12. An apparatus according to claim 3, wherein said mode
designation means can control the number of apparatuses that
actually perform image formation among said plurality of image
forming apparatuses using the second mode upon designating the
first mode of said interface.
13. An apparatus according to claim 12, wherein when said mode
designation means sets said interface in the first mode, said
designation means can designate one of a highest-speed mode for
forming images using all of said plurality of image forming means
irrespective of the number of images to be formed, and a sort mode
for making the number of images to be formed match the number of
image forming apparatuses actually used in image formation among
said plurality of image forming apparatuses.
14. An apparatus according to claim 1, wherein said input means
comprises means for receiving a command from a computer via said
interface.
15. An apparatus according to claim 1, further comprising a memory
for storing the image to be formed for at least one frame.
16. An apparatus according to claim 1, wherein said interface
connects said image processing apparatus to said plurality of image
forming apparatuses via a serial bus.
17. An apparatus according to claim 16, wherein said interface
comprises an IEEE 1394 serial bus.
18. An image processing system comprising: an image supply
apparatus for supplying an image; a plurality of image forming
apparatuses; a common interface for connecting said image supply
apparatus and said plurality of image forming apparatuses; input
means for inputting an image forming condition; and control means
for controlling an image communication mode of said interface in
accordance with the image forming condition input by said input
means.
19. A system according to claim 18, wherein said image supply
apparatus outputs, an image generated by another apparatus
connected to said interface, via said interface.

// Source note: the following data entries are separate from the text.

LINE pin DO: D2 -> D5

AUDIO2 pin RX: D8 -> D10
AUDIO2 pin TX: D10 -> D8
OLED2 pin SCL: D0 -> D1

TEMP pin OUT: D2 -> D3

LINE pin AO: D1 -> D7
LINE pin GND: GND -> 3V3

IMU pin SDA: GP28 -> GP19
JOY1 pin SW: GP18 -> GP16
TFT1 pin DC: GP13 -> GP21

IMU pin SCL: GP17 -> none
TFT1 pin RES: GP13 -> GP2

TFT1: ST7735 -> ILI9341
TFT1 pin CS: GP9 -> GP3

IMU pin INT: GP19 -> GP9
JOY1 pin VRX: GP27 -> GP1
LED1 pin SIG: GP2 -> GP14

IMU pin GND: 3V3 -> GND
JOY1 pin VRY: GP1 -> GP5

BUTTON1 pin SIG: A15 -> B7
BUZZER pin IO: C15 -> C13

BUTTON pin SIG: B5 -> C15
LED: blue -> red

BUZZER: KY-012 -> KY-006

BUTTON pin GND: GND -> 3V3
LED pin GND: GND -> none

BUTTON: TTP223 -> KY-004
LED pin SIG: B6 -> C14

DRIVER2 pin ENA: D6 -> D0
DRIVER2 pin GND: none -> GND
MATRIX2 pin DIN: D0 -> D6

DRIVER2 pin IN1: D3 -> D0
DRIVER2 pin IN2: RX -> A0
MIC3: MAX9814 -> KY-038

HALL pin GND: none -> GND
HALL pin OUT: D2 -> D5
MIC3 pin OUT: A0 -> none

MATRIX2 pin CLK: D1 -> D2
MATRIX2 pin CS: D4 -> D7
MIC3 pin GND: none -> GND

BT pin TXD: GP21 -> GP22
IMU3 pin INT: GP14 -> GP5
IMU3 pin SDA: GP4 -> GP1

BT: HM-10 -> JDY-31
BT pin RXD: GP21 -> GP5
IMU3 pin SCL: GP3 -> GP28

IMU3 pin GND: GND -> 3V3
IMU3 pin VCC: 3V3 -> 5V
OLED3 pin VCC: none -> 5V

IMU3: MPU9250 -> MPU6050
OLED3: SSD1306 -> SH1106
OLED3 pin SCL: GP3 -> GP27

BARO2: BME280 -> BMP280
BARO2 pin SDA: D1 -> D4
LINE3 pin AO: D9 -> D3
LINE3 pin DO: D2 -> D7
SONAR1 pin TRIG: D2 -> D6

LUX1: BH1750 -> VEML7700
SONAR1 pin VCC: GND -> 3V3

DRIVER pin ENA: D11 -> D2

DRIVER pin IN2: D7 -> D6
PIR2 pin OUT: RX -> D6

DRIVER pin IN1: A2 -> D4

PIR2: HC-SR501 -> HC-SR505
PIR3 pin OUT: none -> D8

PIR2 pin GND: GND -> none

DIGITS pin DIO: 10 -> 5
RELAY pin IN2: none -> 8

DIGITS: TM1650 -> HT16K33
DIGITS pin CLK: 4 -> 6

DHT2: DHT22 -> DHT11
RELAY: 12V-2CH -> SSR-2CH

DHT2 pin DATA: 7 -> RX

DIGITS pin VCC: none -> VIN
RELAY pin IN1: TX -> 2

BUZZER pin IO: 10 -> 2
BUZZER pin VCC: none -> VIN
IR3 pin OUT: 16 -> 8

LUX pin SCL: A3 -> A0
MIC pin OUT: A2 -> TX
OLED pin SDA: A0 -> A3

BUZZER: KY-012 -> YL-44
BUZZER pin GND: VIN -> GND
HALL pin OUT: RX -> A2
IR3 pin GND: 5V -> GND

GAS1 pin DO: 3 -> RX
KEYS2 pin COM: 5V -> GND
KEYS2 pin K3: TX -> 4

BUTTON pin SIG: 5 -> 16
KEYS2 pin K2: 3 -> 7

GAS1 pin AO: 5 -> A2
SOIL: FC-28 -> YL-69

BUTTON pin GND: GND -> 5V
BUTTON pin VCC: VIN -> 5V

20. A system according to claim 19, wherein said other apparatus
comprises an electronic camera.
21. A system according to claim 20, wherein said electronic camera
comprises said input means.
22. A system according to claim 19, wherein said other apparatus
comprises a personal computer.
23. A system according to claim 22, wherein said personal computer
comprises said input means.
24. A system according to claim 18, wherein said image supply
apparatus comprises a memory for storing an image to be formed for
at least one frame.
25. A system according to claim 18, wherein said interface connects
said image supply apparatus to said plurality of image forming
apparatuses via a serial bus.
26. A system according to claim 25, wherein said interface
comprises an IEEE 1394 serial bus.
27. An image processing apparatus connected to an image forming
apparatus via an interface, which has at least a synchronous mode
for transferring a predetermined volume of data at predetermined
periods, and an asynchronous mode for transferring data in an idle
time of data transmission in the synchronous mode, comprising:
image output means for transmitting an image to be formed via said
interface; input means for inputting an image forming condition;
and mode designation means for selecting one of the synchronous and
asynchronous modes of said interface in accordance with the image
forming condition input by said input means.
28. An apparatus according to claim 27, wherein said input means
can input the number of images to be formed for an identical image,
and said mode designation means selects a communication mode in
said interface in accordance with the number.
29. An apparatus according to claim 27, wherein said input means
can input whether the image to be formed is a color image or
monochrome image, and said mode designation means selects a
communication mode of said interface depending on whether the image
to be formed is a color image or monochrome image.
30. An apparatus according to claim 27, wherein said input means
can input a size of the image to be formed, and said mode
designation means selects a communication mode of said interface in
accordance with the size.
31. An apparatus according to claim 27, wherein said input means
can input resolution of the image to be formed, and said mode
designation means selects a communication mode of said interface in
accordance with the resolution.
32. An apparatus according to claim 27, wherein said input means
comprises means for receiving a command from a computer via said
interface.
33. An apparatus according to claim 27, further comprising a memory
for storing the image to be formed for at least one frame.
34. An apparatus according to claim 27, wherein said interface
connects said image processing apparatus to said plurality of image
forming apparatuses via a serial bus.
35. An apparatus according to claim 34, wherein said interface
comprises an IEEE 1394 serial bus.
Description
BACKGROUND OF THE INVENTION
[0001] 1. Field of the Invention
[0002] The present invention relates to an image processing
apparatus and system and, more particularly, to an image processing
apparatus and system, which can transfer an image to be formed to
an image forming apparatus via a digital interface.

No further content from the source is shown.